Reporting Problems to the FDA:

Prompt reporting of adverse events can help the FDA identify and better understand the risks associated with medical devices. If you suspect a problem with surgical mesh, we encourage you to file a voluntary report through MedWatch, the FDA Safety Information and Adverse Event Reporting program. Health care personnel employed by facilities that are subject to the FDA's user facility reporting requirements should follow the reporting procedures established by their facilities. Device manufacturers must comply with the Medical Device Reporting (MDR) regulations.

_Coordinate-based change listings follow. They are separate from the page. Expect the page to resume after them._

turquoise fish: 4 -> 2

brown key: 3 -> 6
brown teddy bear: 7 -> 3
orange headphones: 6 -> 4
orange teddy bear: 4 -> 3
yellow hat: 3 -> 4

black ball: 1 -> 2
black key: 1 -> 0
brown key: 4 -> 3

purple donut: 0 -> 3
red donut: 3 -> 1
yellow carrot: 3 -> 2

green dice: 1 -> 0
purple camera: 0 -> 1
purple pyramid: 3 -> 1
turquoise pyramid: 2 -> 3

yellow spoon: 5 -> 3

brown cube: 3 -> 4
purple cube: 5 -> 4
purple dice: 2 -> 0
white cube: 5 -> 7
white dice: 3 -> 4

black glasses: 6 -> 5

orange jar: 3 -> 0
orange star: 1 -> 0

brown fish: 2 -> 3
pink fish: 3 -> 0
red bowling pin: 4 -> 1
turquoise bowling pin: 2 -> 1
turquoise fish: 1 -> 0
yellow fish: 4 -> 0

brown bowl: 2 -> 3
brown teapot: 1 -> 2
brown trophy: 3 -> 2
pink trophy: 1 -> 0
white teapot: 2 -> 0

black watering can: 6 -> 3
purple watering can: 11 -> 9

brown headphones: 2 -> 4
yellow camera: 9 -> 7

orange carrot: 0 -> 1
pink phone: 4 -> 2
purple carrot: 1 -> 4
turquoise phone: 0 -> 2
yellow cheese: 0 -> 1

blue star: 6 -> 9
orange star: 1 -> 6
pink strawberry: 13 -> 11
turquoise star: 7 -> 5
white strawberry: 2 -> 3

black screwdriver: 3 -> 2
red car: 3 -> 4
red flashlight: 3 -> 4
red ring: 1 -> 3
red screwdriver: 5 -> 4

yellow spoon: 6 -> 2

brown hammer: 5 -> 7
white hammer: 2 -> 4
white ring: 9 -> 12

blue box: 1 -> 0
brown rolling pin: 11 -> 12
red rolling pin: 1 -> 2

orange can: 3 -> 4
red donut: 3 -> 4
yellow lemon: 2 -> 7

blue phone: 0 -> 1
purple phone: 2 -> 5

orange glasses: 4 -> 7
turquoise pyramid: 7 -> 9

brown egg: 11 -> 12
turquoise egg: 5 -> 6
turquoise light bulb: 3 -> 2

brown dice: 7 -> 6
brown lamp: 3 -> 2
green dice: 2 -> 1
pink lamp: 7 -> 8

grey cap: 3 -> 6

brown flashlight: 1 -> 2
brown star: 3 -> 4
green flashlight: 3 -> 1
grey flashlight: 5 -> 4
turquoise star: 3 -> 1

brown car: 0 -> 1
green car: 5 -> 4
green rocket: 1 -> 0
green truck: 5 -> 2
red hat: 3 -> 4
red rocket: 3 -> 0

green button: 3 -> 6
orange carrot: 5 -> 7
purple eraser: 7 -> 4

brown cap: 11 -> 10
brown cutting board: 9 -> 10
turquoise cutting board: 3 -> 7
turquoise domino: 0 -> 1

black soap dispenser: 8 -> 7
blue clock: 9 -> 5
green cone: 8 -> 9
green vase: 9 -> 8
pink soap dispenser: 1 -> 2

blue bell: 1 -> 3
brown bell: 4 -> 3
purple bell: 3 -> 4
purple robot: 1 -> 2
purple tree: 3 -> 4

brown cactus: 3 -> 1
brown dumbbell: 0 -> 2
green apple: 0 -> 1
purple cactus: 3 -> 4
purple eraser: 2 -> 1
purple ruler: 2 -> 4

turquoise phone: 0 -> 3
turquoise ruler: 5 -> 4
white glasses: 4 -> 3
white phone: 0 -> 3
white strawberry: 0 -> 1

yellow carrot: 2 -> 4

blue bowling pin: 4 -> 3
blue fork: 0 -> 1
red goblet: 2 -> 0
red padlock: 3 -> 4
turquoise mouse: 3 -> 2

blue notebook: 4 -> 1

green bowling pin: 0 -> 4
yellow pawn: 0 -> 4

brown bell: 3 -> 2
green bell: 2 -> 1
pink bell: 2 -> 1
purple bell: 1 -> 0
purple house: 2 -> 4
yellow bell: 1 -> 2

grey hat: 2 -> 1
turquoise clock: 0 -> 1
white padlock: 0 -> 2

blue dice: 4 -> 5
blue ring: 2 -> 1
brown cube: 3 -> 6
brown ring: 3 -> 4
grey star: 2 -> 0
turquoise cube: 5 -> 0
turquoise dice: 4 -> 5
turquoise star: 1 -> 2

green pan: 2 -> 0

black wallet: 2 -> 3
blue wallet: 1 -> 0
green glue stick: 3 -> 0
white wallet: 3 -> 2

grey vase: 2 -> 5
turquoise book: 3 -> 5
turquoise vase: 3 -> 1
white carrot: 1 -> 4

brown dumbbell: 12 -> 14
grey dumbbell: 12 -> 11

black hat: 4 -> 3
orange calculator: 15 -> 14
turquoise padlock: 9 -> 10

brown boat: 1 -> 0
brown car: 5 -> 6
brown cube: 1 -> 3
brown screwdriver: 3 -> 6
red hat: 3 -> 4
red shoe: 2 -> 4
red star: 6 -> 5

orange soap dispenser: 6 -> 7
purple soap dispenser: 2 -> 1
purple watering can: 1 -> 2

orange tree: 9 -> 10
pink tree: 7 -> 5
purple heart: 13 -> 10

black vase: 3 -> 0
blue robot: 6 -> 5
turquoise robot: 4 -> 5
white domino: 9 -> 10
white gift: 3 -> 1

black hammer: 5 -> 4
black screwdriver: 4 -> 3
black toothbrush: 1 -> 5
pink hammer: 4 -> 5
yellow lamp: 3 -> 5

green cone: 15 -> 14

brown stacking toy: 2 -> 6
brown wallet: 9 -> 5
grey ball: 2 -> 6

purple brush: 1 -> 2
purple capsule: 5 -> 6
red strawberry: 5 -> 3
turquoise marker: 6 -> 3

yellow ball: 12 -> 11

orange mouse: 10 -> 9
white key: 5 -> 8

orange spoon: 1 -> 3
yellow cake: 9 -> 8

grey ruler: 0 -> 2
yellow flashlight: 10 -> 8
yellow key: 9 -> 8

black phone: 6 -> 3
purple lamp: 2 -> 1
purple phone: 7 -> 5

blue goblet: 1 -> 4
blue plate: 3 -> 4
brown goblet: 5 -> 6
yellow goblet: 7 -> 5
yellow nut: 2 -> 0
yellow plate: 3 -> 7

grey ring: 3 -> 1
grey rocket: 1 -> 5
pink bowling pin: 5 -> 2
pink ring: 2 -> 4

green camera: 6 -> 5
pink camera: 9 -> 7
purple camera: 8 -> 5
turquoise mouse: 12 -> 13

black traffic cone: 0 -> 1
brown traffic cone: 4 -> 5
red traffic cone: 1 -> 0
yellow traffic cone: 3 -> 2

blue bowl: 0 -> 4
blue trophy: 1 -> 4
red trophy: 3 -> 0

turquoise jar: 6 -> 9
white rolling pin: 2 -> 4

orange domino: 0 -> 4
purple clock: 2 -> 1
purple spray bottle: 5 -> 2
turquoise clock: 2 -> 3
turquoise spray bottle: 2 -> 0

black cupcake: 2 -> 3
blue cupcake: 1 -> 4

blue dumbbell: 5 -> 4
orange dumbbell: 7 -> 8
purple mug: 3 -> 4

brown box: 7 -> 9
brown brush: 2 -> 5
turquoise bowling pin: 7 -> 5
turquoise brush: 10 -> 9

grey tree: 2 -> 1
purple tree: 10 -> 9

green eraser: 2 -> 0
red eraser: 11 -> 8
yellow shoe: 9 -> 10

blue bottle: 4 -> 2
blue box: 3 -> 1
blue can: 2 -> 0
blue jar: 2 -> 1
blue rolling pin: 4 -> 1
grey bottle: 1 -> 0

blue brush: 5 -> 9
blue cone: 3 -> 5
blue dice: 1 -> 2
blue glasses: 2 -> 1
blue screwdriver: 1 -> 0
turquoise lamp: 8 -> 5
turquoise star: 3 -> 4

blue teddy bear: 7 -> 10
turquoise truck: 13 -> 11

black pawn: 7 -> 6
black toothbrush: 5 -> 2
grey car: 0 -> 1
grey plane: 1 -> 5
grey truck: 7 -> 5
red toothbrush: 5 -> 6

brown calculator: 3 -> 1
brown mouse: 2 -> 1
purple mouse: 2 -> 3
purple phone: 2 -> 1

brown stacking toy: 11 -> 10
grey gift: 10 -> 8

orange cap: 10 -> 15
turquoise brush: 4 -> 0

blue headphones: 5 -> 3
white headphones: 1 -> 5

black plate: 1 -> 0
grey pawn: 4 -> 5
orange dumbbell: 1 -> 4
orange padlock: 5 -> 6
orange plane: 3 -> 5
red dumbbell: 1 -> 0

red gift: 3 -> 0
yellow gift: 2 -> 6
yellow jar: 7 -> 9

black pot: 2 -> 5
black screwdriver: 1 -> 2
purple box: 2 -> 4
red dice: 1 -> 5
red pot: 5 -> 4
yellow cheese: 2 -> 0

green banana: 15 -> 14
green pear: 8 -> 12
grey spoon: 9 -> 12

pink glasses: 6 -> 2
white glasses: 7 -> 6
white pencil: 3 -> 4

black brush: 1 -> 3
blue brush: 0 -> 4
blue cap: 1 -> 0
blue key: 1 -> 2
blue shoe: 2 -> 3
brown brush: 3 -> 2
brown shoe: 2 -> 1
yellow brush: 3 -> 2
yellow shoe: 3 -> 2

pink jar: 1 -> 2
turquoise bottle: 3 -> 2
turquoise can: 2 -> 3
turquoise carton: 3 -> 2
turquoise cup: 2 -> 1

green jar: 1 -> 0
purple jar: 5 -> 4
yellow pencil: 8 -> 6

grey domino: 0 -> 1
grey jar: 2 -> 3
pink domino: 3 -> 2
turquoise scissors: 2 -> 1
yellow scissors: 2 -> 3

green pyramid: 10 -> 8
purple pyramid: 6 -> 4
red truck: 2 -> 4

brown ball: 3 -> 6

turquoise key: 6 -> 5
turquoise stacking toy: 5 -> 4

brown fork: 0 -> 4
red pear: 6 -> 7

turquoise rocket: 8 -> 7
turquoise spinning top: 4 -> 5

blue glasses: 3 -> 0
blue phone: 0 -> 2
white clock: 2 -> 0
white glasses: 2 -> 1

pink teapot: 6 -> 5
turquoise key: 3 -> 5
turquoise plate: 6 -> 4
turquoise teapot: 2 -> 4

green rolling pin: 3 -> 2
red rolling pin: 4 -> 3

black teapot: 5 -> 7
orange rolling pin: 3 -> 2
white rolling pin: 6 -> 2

To help us learn as much as possible about the adverse events associated with surgical mesh to repair POP and SUI, please include the following information in your reports, if available:

  • Manufacturer's name
  • Product name (brand name)
  • Catalog number
  • Lot number
  • Size
  • Date of implant
  • Date of explant (if mesh was removed)
  • Details of the adverse event and medical and/or surgical interventions (if required)
  • Type of procedure (e.g., anterior or posterior repair, sacral colpopexy, sling procedure for SUI)
  • Surgical approach: (e.g., vaginal, abdominal, laparoscopic)
  • Reason for mesh implantation: (e.g., POP of the uterus, bladder, rectum, vaginal apex or bowel, SUI)
  • Specific postoperative symptoms experienced by the patient with time of onset and follow-up treatment

Contact Information:
If you have questions about this communication, please contact the Division of Small Manufacturers, International and Consumer Assistance (DSMICA) at DSMICA@FDA.HHS.GOV , 800-638-2041 or 301-796-7100.

This document reflects the FDA’s current analysis of available information, in keeping with our commitment to inform the public about ongoing safety reviews of medical devices.